The "IZA Prize in Labor Economics", awarded annually since 2002, has become one of the most distinguished international awards in economics. In 2006, IZA has additionally established the "IZA Young Labor Economist Award" to honor an outstanding published paper in labor economics written by young researchers. To qualify for the award, all authors of the paper must be younger than 40 years of age at the time of publication. The prize money of 5,000 Euros is shared between the authors.
The selection process starts with nominations sent in by IZA Research Fellows. The nominated papers are then be screened by the IZA Program Directors, who propose three papers each. On the basis of these proposals, the prize-winner(s) will be selected.
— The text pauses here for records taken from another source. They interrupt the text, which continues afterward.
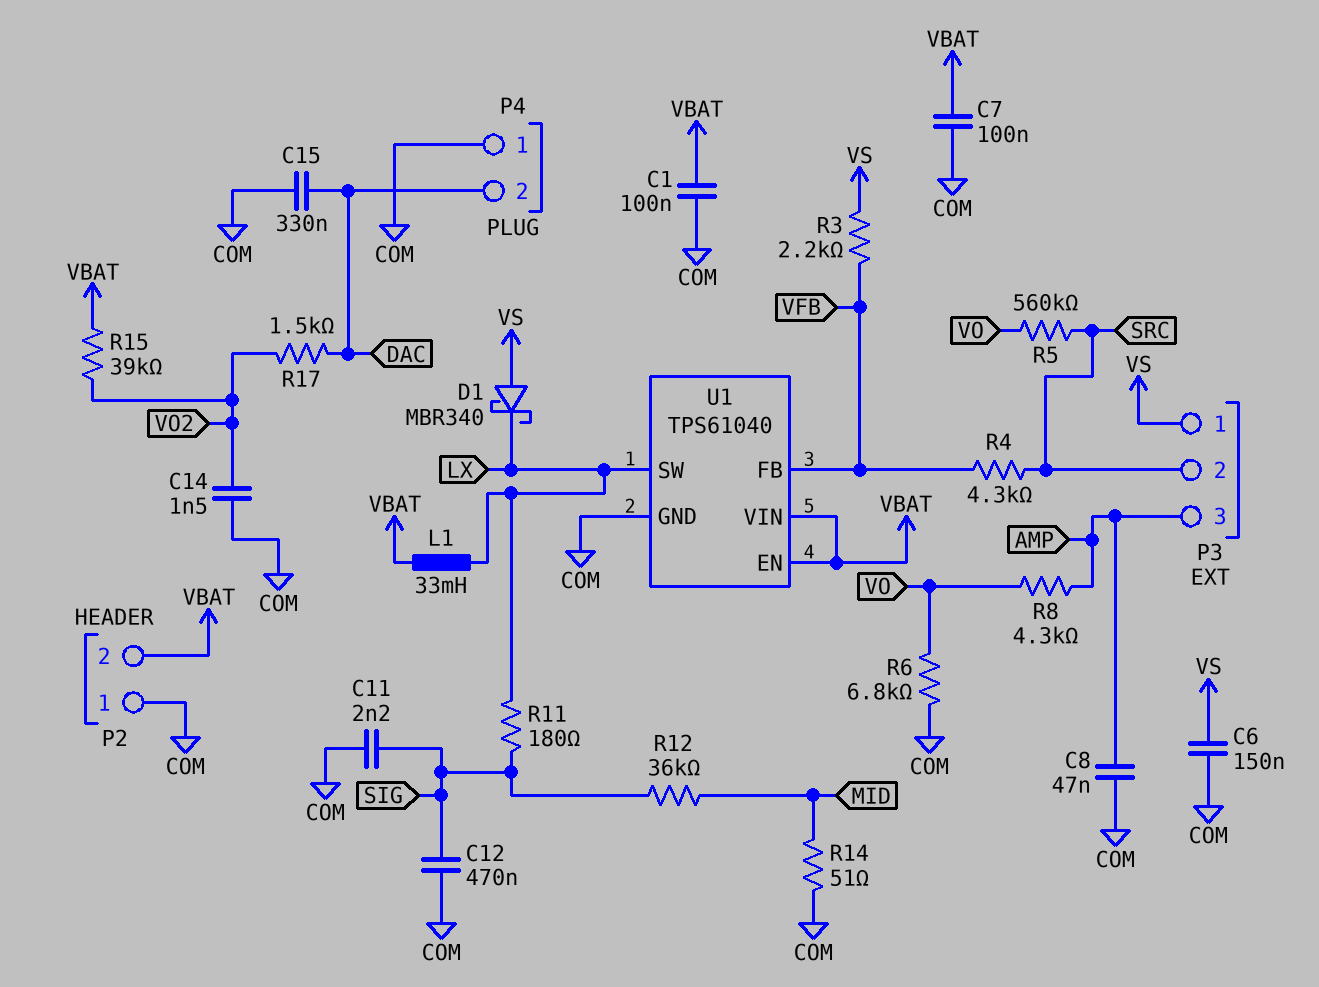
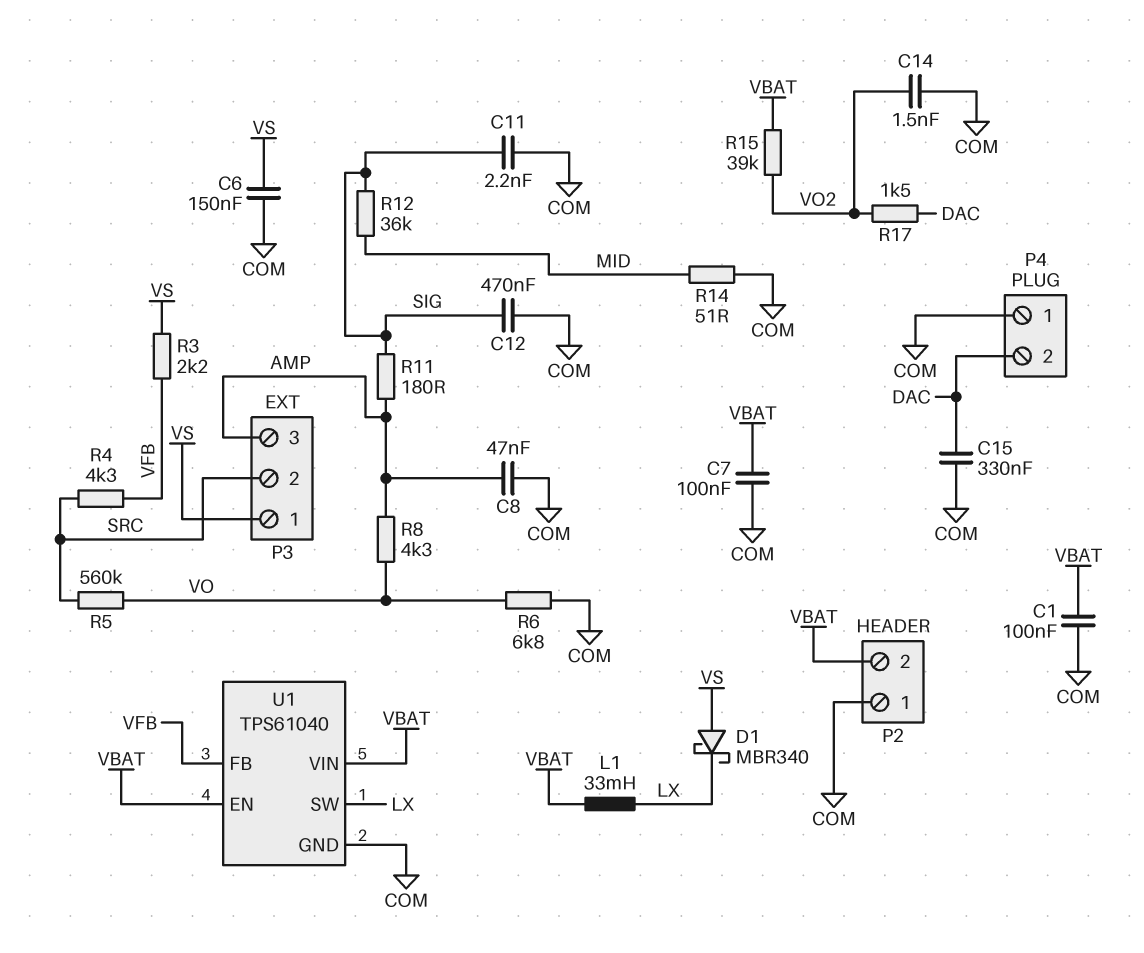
R11: 180 (LX, SIG) -> 180 (AMP, SIG)

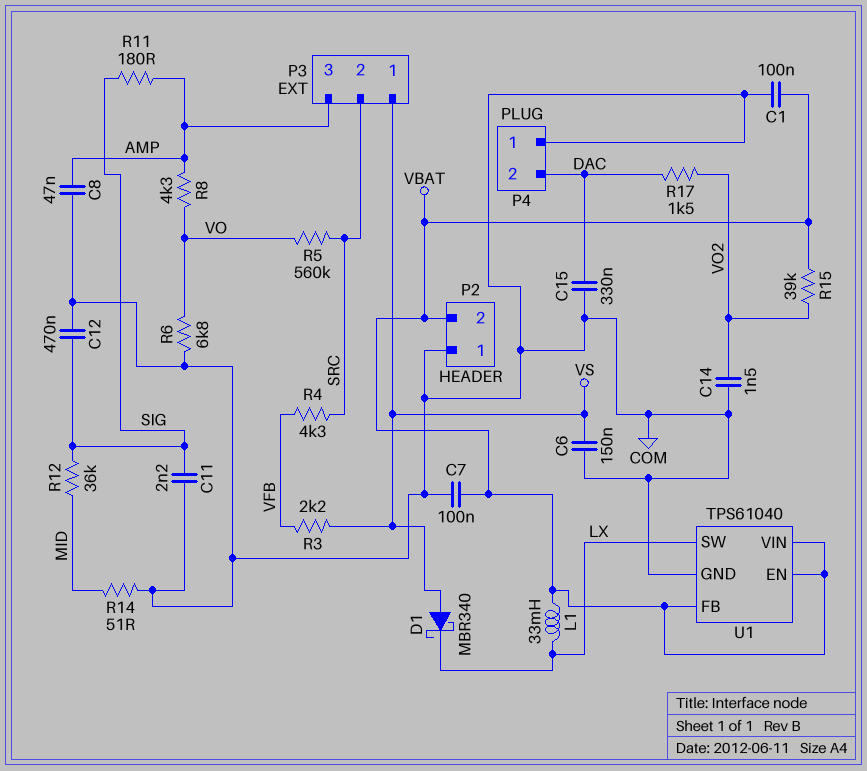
U1 pin FB: VFB -> VBAT

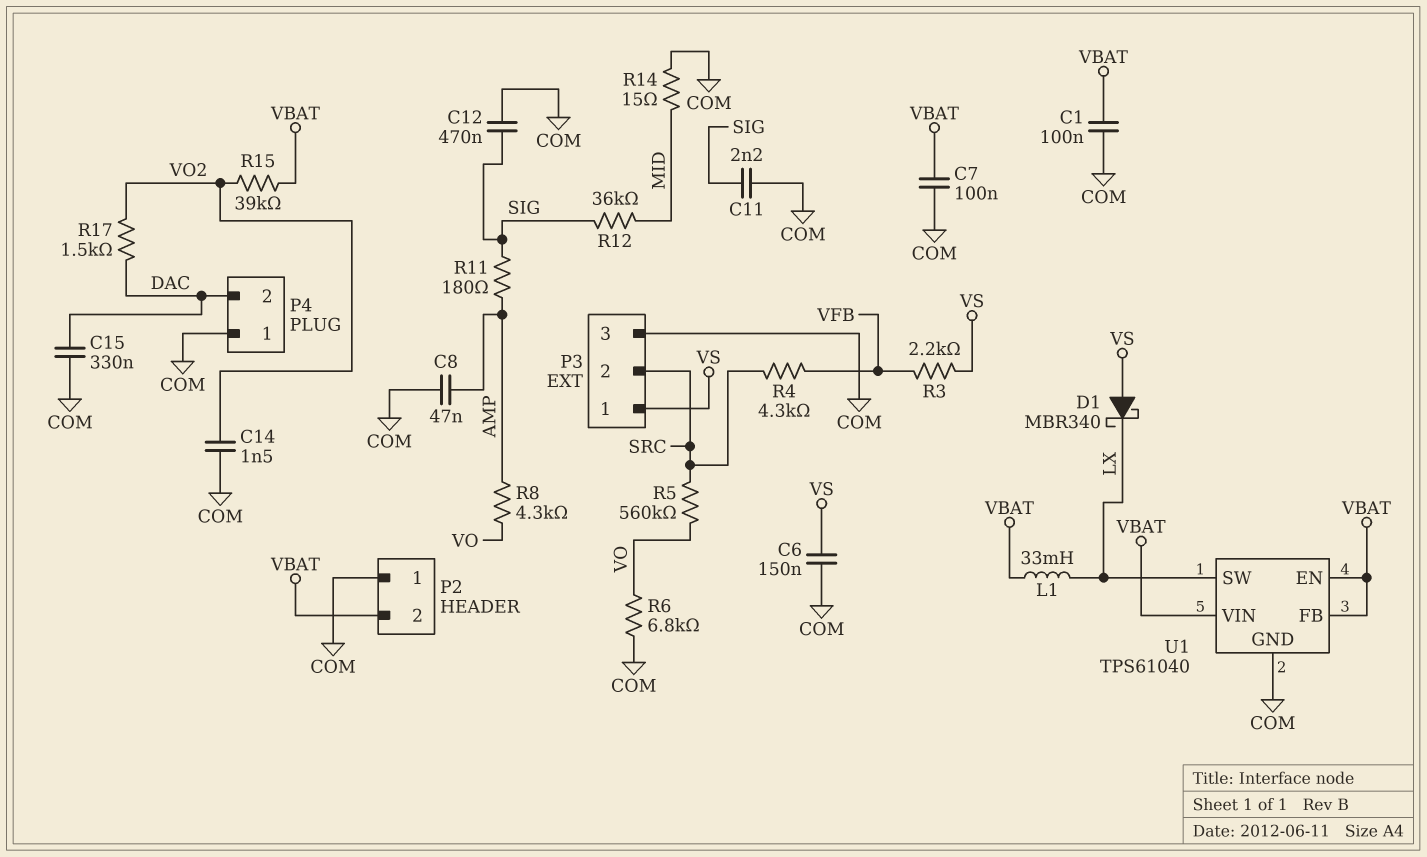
P3 pin 3: AMP -> COM
R14: 51 (COM, MID) -> 15 (COM, MID)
"The establishment of this award reflects IZA's strong ambition to support young and aspiring academics. It is meant to provide an additional incentive for this group to conduct high-quality research in labor economics," explained IZA Director Klaus F. Zimmermann.
List of previous winners:
YLEA 2006: Enrico Moretti (University of California, Berkeley) YLEA 2007: Oriana Bandiera (London School of Economics), Iwan Barankay (University of Warwick), Imran Rasul (University College London) YLEA 2008: Fabian Lange (Yale University) YLEA 2009:Alexandre Mas (Princeton University) YLEA 2010:Raj Chetty (Harvard University) YLEA 2011:Johannes Abeler (University of Oxford), Steffen Altmann (IZA), Sebastian Kube (University of Bonn), Mathias Wibral (University of Bonn) YLEA 2012:Scott Carrell (UC Davis), Mark Hoekstra (Texas A&M)
Hershbein | Zimmermann | Bailey | Giulietti | Miller
At the traditional IZA reception during the Annual Meeting of the Allied Social Science Associations (ASSA), held in Philadelphia in January 2014, IZA Director Klaus F. Zimmermann and Research Director Corrado Giulietti presented the 2013 IZA Young Labor Economist Award to Martha Bailey (University of Michigan), Brad Hershbein (Upjohn Institute) and Amalia Miller (University of Virginia) for their article "The Opt-In Revolution? Contraception, Fertility Timing and the Gender Gap in Wages" (American Economic Journal: Applied Economics, 2012, 4 (3), 225-254).
The award-winning paper is a prime example of how careful empirical research can enhance our understanding of the functioning of labor markets. The paper starts out from a classic and long-standing puzzle in labor economics – the gender wage gap and the question what determines whether the gap widens or declines. The paper then comes up with a creative and original hypothesis about a potential driver of the wage gap. Finally, the authors combine a large amount of data from various sources to convincingly show that their hypothesized mechanism is actually empirically relevant.
The puzzle to be explained is why the gender wage gap, after being relatively stable for about 30 years, declined rapidly and substantially in the 1980s. The authors hypothesize that the introduction of "the Pill" played an important role in this reduction. Oral contraception could be relevant for women's life-time earnings, for instance, because it changed women's incentives to invest in education, it allows them to accumulate more labor market experience, and it could change the type of jobs that women select into.
To test the influence of the Pill on the gender wage gap, the authors follow a sample of U.S. women who were born in 1943-1954 and who were interviewed by the National Longitudinal Survey of Young Women at several points in time from 1968 onwards. Some of these women lived in U.S. states where legal access to the Pill under age 21 was introduced earlier than in other states. The authors use these differences in early legal access to test whether and why the Pill really had a causal impact on the women's labor market experience.
The paper demonstrates that early legal access had indeed a dramatic impact on several important outcomes in the life of these women. In particular, the authors show that women who had early legal access to the Pill were more likely to be enrolled in school in their early 20s and had reached higher levels of education at age 25. Consistent with greater school enrollment, these women had lower labor force participation rates and work hours in their early 20s, but they worked more afterward, so that by their early 40’s they had cumulated higher levels of work experience. Women with early legal access also received more formal job training and were more likely to work in professional occupations and in jobs that were traditionally "non-female occupations". The greater human capital investments and the higher labor market participation led to steeper wage profiles and higher overall wages. By age 50, the women with early legal access to the Pill earned as much as 8 percent higher hourly wages.
The authors also go on to explore the precise mechanisms behind these overall effects. Interestingly, they find that effects of the Pill on work experience and life-cycle wages are largest for women in the middle of the IQ distribution. This suggests that the narrowing of the gender gap in the 1980s can be traced back to a revolution in the flexibility and family planning possibilities that the Pill brought about, and that allowed these women to "opt into" the labor market and have well-paid jobs.
In sum, the paper provides important new insights on the reasons behind the observed trends in the gender wage gap. It also enhances our understanding of the links between fertility, education, and life-cycle wages, more generally.